Figure 2. Autonomous behavioral model for p-bit: (A–D) Behavioral model for the autonomous hardware with design 1 (Figure 1B) is benchmarked with SPICE simulations of the actual device involving experimentally benchmarked modules. The behavioral model (labeled as “PPSL”) shows good agreement with SPICE in terms of capturing fluctuation dynamics (A), steady-state sigmoidal response (B), and two different time responses: autocorrelation time of the fluctuating output under zero input condition labeled as τ_corr (C), which is proportional to the LBM retention time τ_N in the nanosecond range, and the step response time τ_step (D) that is proportional to transistor response time τ_T, which is few picoseconds and much smaller than τ_N. The magnet parameters used in the simulations are mentioned in section 2. (E–H) Similar benchmarking for p-bit design 2 (Figure 1C). In this case, τ_step is proportional to τ_N. For (B,F), each point for the SPICE simulation was obtained by averaging m_i over 1 μs. The step response time for (D,H) is obtained by averaging over 2,000 ensembles where I_i = −5 at t < 0 and I_i = 0 at t > 0.

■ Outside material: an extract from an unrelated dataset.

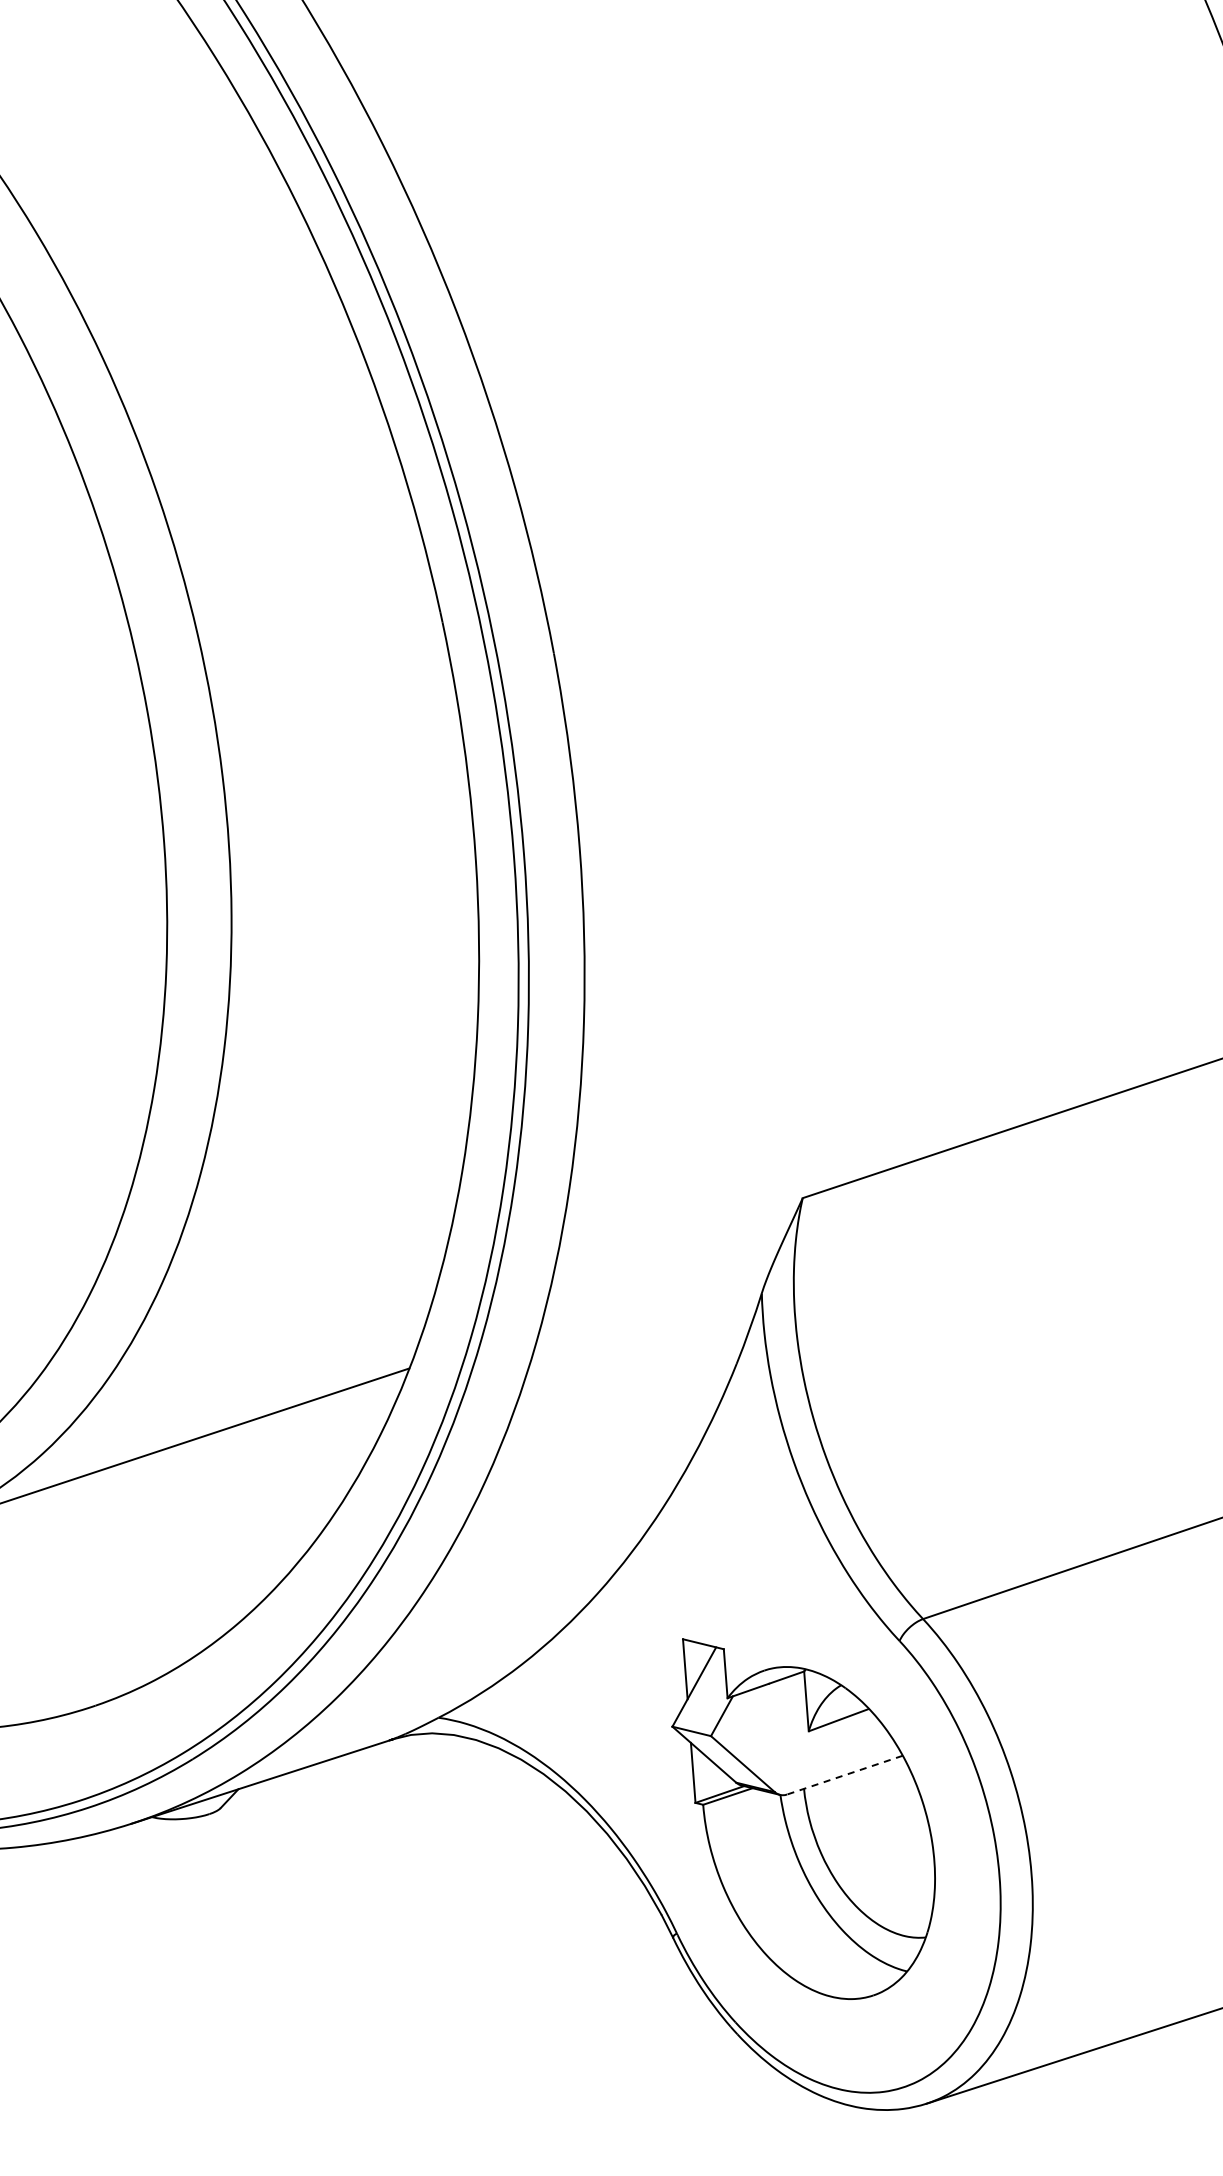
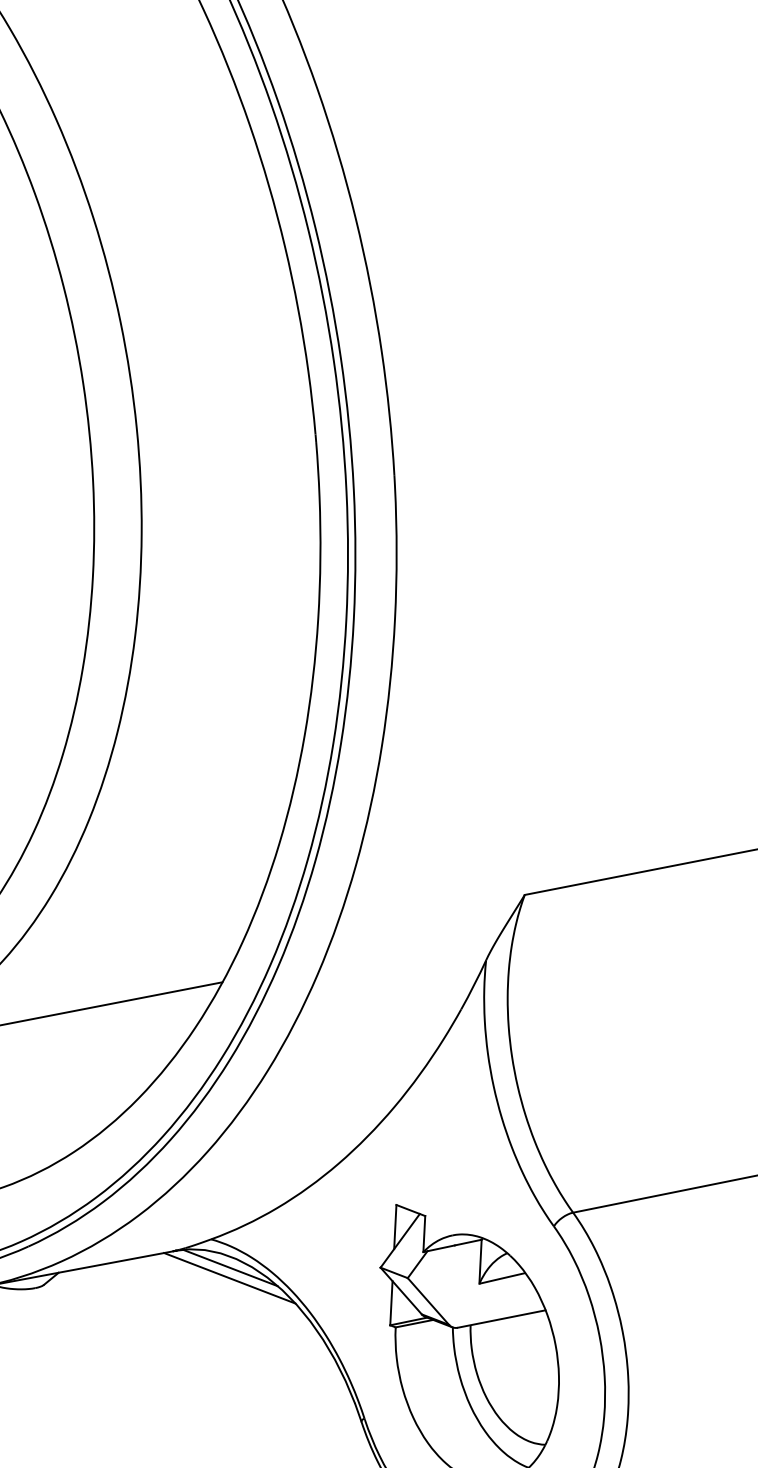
line: (469, 1752) -> (230, 1267), added
line: (470, 1766) -> (229, 1277), added
line: (844, 1775) -> (501, 1319), dashed -> solid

In traditional software implementations, p-bits are updated sequentially for accurate operation such that after each τ_S+τ_N time interval, only one p-bit is updated (Hinton, 2007). This naturally implies the use of sequencers to ensure the sequential update of p-bits. The sequencer generates an Enable signal for each p-bit in the network and ensures that no two p-bits update simultaneously. The sequencer also makes sure that every p-bit is updated at least once in a time step where each time step corresponds to N·(τ_S+τ_N), N being the number of p-bits in the network. (Roberts and Sahu, 1997; Pervaiz et al., 2018). For symmetrically connected networks (J_ij = J_ji) such as Boltzmann machines, the update order of p-bits does not matter and any random update order produces the standard probability distribution described by equilibrium Boltzmann law as long as p-bits are updated sequentially. But for directed acyclic networks (J_ij≠0, J_ji = 0) or BNs to be consistent with the expected conditional probability distribution, p-bits need to be updated not only sequentially but also in a specific update order, which is from the parent to child nodes (Neal, 1992) similar to the concept of forward sampling in belief networks (Henrion, 1988; Guo and Hsu, 2002; Koller and Friedman, 2009). As long as this parent to child update order is maintained, the network converges to the correct probability distribution described by probability chain rule or Bayes rule. This effect of update order in a sequential p-circuit is shown on a three p-bit network in Figure 1D. In the Supplementary Material, it is shown in an example how the CPT of the BN can be mapped to a p-circuit following Faria et al. (2018).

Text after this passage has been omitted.